= James Newman (mining engineer) =

James Malcolm Newman CBE (20 June 1880 - 23 November 1973) was an Australian mining engineer and grazier.

Newman was born at Caboolture in Queensland to Irish-born labourer and farmer James Newman and Elizabeth, née Irwin. He attended Brisbane Grammar School and the University of Sydney, graduating with a Bachelor of Engineering specialising in mining and metallurgy in 1901. From 1902, he worked as a trucker, timberman, miner and assistant surveyor at Broken Hill; he moved to Western Australia in 1904 to work as a surveyor with Peak Hill Goldfield Ltd, of which he was general manager in 1907. He married Elizabeth Maud in Perth on 3 October 1908, although they were later divorced.
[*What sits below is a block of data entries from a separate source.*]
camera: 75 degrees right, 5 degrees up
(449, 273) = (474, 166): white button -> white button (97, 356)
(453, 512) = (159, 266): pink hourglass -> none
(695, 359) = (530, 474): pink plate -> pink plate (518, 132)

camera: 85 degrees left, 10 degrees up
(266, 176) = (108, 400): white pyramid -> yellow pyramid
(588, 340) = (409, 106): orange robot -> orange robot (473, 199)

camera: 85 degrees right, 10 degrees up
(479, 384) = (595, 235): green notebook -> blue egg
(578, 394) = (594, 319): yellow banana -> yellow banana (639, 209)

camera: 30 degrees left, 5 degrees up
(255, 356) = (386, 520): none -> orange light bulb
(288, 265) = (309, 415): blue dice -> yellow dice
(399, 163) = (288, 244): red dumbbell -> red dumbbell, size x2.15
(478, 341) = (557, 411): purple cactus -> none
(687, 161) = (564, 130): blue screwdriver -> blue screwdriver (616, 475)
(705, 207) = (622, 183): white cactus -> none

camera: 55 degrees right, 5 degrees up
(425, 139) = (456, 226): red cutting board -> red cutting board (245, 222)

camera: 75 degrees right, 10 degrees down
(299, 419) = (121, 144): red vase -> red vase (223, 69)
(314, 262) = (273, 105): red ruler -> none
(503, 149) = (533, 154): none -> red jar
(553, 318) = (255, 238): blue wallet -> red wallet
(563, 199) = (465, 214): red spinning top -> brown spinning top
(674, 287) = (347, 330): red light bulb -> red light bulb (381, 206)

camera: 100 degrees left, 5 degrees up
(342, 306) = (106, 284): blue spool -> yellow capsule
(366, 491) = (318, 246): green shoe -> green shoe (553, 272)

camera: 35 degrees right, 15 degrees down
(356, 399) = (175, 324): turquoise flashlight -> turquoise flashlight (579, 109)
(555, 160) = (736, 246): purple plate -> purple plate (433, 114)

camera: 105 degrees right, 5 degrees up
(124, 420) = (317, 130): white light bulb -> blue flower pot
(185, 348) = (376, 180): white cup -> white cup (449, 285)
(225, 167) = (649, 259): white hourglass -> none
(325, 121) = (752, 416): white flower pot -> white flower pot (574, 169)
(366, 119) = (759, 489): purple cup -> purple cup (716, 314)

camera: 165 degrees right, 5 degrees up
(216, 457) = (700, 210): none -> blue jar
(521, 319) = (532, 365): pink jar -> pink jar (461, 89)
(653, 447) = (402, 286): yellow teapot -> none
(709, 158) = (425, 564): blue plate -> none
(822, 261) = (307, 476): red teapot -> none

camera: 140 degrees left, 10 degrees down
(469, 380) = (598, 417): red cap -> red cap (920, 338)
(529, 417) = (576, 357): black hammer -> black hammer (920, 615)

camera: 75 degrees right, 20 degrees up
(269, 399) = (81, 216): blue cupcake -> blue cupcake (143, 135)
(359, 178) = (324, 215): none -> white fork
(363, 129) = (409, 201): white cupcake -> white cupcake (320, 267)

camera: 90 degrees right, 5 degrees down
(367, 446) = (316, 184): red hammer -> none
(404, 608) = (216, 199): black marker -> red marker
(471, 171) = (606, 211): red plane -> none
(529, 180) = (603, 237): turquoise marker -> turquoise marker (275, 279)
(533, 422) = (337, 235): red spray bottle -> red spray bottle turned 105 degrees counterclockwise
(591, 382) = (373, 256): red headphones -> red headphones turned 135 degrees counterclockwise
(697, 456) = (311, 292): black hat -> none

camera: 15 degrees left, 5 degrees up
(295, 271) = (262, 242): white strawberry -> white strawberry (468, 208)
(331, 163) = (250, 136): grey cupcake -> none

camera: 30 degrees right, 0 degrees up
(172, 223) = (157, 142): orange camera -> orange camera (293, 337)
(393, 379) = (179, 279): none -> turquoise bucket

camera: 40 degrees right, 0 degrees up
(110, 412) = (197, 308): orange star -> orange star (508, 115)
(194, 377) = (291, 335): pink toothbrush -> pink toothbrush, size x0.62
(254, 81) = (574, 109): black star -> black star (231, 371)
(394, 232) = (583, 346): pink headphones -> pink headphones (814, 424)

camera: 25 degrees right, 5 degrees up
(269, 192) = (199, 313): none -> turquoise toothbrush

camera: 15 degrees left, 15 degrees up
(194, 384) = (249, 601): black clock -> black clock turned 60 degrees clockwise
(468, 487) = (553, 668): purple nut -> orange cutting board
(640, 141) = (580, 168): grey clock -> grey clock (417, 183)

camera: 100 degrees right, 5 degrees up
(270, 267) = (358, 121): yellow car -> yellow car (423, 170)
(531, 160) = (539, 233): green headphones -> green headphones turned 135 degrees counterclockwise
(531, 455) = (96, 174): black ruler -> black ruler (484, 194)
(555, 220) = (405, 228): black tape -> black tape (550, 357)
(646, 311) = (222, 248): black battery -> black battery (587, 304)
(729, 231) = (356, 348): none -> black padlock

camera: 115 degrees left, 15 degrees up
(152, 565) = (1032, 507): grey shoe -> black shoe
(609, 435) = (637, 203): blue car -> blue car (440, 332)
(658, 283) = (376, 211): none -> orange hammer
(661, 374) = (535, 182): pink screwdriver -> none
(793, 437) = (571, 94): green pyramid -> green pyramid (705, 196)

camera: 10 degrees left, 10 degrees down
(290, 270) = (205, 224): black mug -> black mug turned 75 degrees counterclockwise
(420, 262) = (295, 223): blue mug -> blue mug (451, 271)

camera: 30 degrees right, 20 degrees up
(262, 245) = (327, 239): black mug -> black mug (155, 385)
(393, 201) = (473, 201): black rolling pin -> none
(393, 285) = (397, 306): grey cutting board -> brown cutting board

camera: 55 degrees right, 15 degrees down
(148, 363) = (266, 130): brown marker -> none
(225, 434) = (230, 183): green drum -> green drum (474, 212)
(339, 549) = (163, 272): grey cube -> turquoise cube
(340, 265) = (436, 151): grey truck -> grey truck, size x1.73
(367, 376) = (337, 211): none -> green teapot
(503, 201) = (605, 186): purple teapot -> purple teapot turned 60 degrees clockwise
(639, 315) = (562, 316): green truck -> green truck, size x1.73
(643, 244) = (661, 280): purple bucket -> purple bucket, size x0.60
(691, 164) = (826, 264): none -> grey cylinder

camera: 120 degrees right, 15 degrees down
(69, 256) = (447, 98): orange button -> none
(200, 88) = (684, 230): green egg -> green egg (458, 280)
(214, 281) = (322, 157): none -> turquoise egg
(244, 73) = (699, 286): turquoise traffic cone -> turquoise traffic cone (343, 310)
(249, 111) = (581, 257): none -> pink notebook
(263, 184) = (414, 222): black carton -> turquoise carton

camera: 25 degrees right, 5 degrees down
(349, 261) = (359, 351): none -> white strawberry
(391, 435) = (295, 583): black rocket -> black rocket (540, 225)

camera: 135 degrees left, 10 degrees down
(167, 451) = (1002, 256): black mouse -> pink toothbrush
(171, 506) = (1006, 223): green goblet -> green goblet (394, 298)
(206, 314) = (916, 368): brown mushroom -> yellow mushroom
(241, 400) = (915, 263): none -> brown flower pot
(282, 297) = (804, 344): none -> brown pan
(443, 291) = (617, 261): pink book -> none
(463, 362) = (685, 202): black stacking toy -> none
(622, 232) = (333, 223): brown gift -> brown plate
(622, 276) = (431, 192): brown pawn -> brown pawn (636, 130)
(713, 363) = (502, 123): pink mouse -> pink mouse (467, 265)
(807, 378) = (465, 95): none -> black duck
Newman returned to Queensland in 1908 to become a consultant to Mount Morgan Gold Mining Co. Ltd, subsequently joining the engineering staff until he returned to consultancy in 1912, after which he worked in Papua and Malaya. He served with the Malay States Guides in World War I and then formed Alluvial Tin (Malaya) Ltd in 1923 with Graham Pratten. The pair extended their business to Siam, Borneo and Burma before selling the company in 1927. Newman returned to Caboolture, and on 16 February 1927 married Gwendoline Nita Stephenson; they settled in a thirty-eight room mansion. Newman bought extensive property in rural Queensland and the Northern Territory, acquiring dairy farms, pineapple plantations, and cattle studs like Anthony Lagoon Station. In 1942 he was appointed controller of minerals production and given the task of increasing production of strategic minerals like tungsten and tin. He moved briefly to Melbourne, during which time the Royal Australian Navy used his home; he later donated the property as a war veterans' home and lived in Beachmere. Appointed Commander of the Order of the British Empire in 1957, he was awarded the medal of the Australasian Institute of Mining and Metallurgy in 1960. He died at St Lucia in 1973.